Schema API #466

lkraider · 2016-12-09T23:54:43Z

Implements #446

This is the foundational work to get back compatibility with SQLAlchemy. To do that, the concept of Serializable setters is reintroduced, along with a lower level abstraction of the Model named Schema.

The functional API can now rely on the Schema declaration directly, which simplifies integration by exposing a smaller surface. More work will need to be done to introduce a CompoundType with pure Schema.

Additionally, the concept of data validation stages is introduced (see contrib/machine.py) and initial work has been done in the Model to apply that, but it's not fully realized yet. Discussion for a more granular approach will be presented in another PR.

Ideally _data will be an immutable dict and all writes happen in _raw_data. Data access will return _raw_data first, then _data if set. Serialization will always attempt to validate and output only if valid. Another idea is to move the data state into a container, so that each field can be individually queried, which may reduce the `context` needed to be passed around during the transforms.

A Models data need to follow the specified data state flow, conversion will always be implicit. Calling the classmethod defeats the expected use and the functional API is preferred in this case.

The idea is to move to a common type for fields and avoid mixing descriptors with base types, but didn't work on a common abstraction yet. The slots will help reduce mem usage for this intermediary wrapper for now.

This is the old style functional test, that relies on a model instance, but it should not rely in the model attribute access to test state. Also removed use of `_initial` since it's not a source of valid data.

Changed assumption to be in line with data state flow.

This keeps the interface closer to the previous Model, while extracting the data state handling into a single concern class. This structure can be simplified in case the data state is stored with the data itself, but will need more changes, specially with the types. It is something we should investigate further.

It seems the loops could be optimized by moving the granularity of data state into each field.

The data mutation step is implicitly done before the validation. Still missing is aggregation of mutation errors to halt validation.

Required for compatibility with SQLAlchemy, might be wasteful if convert is not a no-op when already converted.

lkraider · 2016-12-19T23:02:17Z

This is ready for merging. Fixes SQLAlchemy integration.

I am leaving the deprecated API compatibility-layer enabled by default, work will need to be done to refactor it out later.

Unless there are objections, I'll merge it this friday.

Validation now will always clear invalid data from the Model, leaving accessible only what is considered valid by each field. A versioned Model could be devised to keep the different states available for inspection, or at least the invalid data could be returned by the exception.

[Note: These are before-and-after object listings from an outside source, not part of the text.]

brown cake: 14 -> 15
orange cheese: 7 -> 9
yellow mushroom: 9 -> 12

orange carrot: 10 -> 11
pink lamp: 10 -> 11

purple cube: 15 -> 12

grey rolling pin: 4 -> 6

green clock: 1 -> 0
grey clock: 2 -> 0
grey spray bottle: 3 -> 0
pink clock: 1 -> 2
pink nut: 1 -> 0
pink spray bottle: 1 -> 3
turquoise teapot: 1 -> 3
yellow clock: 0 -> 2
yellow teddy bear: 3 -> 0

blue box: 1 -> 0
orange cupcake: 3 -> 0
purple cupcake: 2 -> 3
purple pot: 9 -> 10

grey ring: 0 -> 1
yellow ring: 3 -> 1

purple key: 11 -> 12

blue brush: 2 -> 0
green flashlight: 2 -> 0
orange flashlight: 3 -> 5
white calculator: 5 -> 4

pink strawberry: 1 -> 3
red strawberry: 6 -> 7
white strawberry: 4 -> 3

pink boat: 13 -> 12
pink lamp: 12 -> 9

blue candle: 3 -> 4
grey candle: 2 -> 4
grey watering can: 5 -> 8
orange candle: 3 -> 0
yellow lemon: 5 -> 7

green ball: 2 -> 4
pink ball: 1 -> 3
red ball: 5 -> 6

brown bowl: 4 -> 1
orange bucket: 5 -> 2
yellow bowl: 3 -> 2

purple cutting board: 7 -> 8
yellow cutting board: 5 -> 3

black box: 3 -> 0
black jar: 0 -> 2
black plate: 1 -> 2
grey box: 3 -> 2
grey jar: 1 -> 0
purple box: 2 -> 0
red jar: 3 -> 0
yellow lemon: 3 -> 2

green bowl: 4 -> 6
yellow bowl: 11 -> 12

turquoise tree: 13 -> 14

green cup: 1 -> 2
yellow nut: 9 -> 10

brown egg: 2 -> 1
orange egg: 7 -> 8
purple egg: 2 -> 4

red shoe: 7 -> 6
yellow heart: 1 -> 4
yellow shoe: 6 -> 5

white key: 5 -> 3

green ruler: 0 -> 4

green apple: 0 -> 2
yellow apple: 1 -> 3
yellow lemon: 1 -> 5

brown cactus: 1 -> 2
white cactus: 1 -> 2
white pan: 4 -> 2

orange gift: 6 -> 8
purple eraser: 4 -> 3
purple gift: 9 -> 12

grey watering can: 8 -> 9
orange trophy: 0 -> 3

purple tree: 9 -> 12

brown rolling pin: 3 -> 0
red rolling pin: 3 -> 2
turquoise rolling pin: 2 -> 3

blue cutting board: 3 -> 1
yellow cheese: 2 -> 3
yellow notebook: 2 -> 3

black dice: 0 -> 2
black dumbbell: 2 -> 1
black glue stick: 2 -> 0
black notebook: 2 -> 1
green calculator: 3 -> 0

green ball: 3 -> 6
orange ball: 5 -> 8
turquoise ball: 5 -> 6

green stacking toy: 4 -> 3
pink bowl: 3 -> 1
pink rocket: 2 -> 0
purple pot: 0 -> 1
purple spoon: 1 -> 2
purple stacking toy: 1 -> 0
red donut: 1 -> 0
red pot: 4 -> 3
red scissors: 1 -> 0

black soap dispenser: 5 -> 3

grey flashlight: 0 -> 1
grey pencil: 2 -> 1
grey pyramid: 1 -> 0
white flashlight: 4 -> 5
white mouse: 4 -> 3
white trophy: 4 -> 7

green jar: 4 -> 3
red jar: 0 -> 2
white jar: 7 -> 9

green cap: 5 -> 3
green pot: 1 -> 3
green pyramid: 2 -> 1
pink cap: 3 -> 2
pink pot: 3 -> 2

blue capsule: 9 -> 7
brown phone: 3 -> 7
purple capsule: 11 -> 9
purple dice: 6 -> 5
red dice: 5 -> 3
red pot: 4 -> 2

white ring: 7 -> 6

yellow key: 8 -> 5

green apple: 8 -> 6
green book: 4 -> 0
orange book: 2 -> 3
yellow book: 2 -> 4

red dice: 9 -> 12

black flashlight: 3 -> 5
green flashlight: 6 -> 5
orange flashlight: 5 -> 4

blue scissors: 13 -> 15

Update parameters/docs to reference schema.

To avoid losing validation information, previous input data will be restored after serialization into the Model.

bintoro · 2016-12-23T00:21:04Z

@lkraider Could you maybe illustrate what's going on here in an easy-to-understand fashion, if possible? :)

lkraider · 2016-12-23T16:50:39Z

@bintoro The motivation for this work was to bring serializable setters (from 0.9) back into mainline. This feature is required for SQLAlchemy integration (supported by https://github.com/schematics/schemalchemy).

To make this possible it was required to change the transform functions back to accept and operate on instance data, as setters in the model have to modify the instance state (this also allows instance validators again).

My approach was to avoid making the Model instance a requirement, but to have them accept a "mutable" mapping, so that non-model data can be validated too. To make this explicit I opted to separate the Model from the actual "Schema" specification that is really required during the transforms. I took inspiration in the architecture in SQLAlchemy that splits the Table description from the declarative Base model mapping. This split helps in that it separates concerns of the structure itself from its workflow (the Schema encodes the structure, the Model encodes the workflow).

Related to the setters introduction, means that they can generate "raw data" during a transform (separated into its own _mutate step), but for the Model means there is a need to split valid from raw data, so now the Model dict has that segregation builtin. There is another way to achieve that which I want to explore further, and that is to attach metadata to the values to indicate their state, but that requires more discussion.

For this PR, I kept the Schema/Model interchangeable by providing some "deprecated" API mixins. The intent is to drop them completely eventually.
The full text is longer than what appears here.